L’histoire de l’Opéra-Comique est prodigieuse…

La particularité de cette institution, c’est qu’elle s’est créée par son répertoire. Et elle en porte le nom. Comique est à prendre dans le sens comédie dramatique. Les grandes œuvres du répertoire ne sont pas forcément drôles, à l’instar de Carmen, Manon, etc. C'est un théâtre musical, ce sont les chanteurs qui parlent. Cela pose plusieurs questions : un lieu assez intime pour des raisons acoustiques, la voix parlée porte autant que la voix chantée, c’est le cas de la salle Favart et ses 1200 places toutes très proches de la scène. Et un travail avec les chanteurs qui repose autant, voire plus, sur le jeu théâtral que sur la projection vocale. Il y a donc un souci de clarté, de compréhension.

 

Qu’est ce qui fait que l’Opéra Comique s’est maintenu jusqu’à aujourd’hui ?

Tournant le dos au boulevard des Italiens, un peu replié sur lui-même malgré ses 300 ans d’histoire, l’Opéra Comique est le théâtre où l’opéra le plus populaire a été créé, Carmen. C’est toute l’ambivalence de cette maison, à la fois petite et toujours en résistance. Pendant trois cents ans contre l’envahisseur, contre une volonté d’en faire autre chose, ou en manque de moyens. Elle a plusieurs fois failli disparaître. En même temps, les œuvres y étaient jouées plus de 1500 fois. C’était un vrai opéra populaire. Carmen n’a pas marché tout de suite mais bien après. Le Domino noir, actuellement représenté, est une œuvre qui a été jouée 1200 fois. C’étaient de vrais succès.

 

Ces succès sont lointains…

L’Opéra Comique a pali un peu au moment de la création dans la 3eme Salle Favart (restaurée après deux incendies) de Pelléas et Mélisande. Debussy et Maeterlinck apportent une prosodie d’une clarté et d’une transparence telles que le parler chanter prend un coup de vieux. Je pense que la bascule a lieu là. Ensuite tout le XXe siècle voit le genre de l’Opéra Comique un peu poussiéreux.

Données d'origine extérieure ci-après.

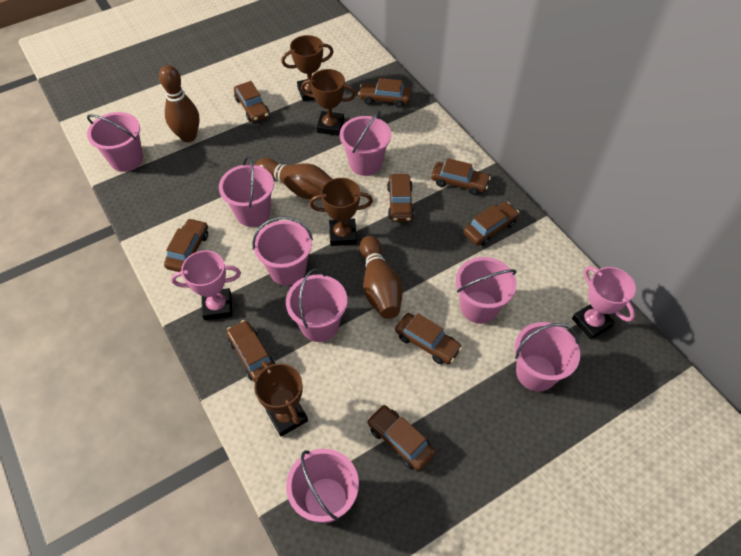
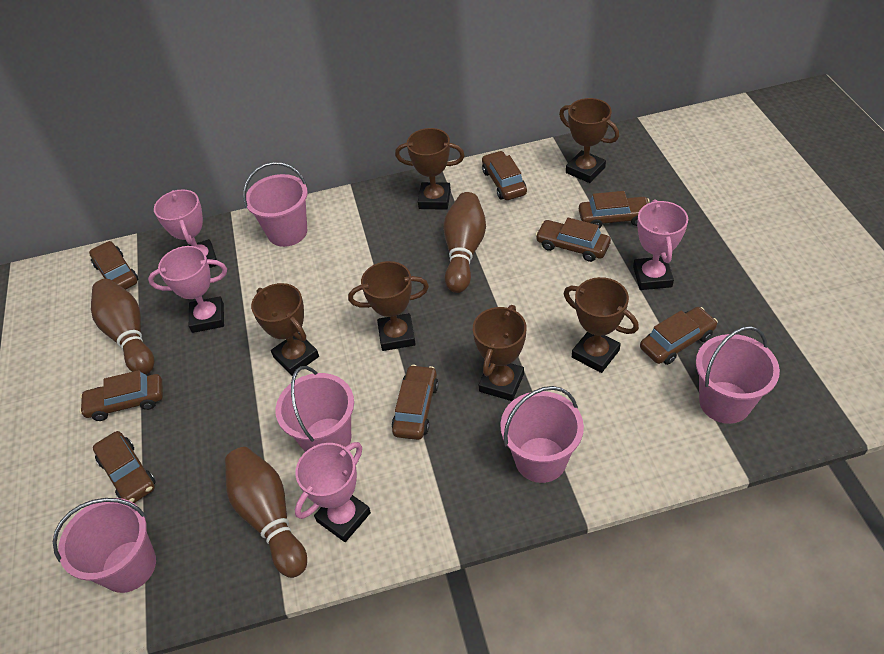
brown car: 9 -> 8
brown trophy: 4 -> 6
pink bucket: 8 -> 5
pink trophy: 2 -> 4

Aujourd’hui il refait surface, de manière forte et pas seulement ici. Il y a une génération d’artistes, de metteurs en scène, de musiciens pluridisciplinaires, qui ont appris autant le théâtre, la musique que la danse, et sont très ouverts sur un univers polymorphe. L’Opéra Comique, avec son répertoire, devient une opportunité pour eux de faire du théâtre musical, ce qu’ils recherchent.

 

Vous êtes à la tête de l’institution, comment voyez-vous l’avenir du genre ?

J'ai étudié les lettres, puis la musicologie. J’ai une double origine, théâtre et musique. Et une même sensibilité aux deux. Le pari de l’opéra du XXIe siècle c’est justement ne pas en faire qu’une discipline de chef ou de metteur en scène mais d’en faire vraiment du théâtre musical. Au sens où on donne du temps au théâtre, aux répétitions. C’est aussi important que la musique ou la qualité des voix. En faire un art total, une chose pas si évidente. L’économie de l’opéra encourage peu. Cela coûte cher, il y a beaucoup de monde. Plus que pour une pièce de théâtre.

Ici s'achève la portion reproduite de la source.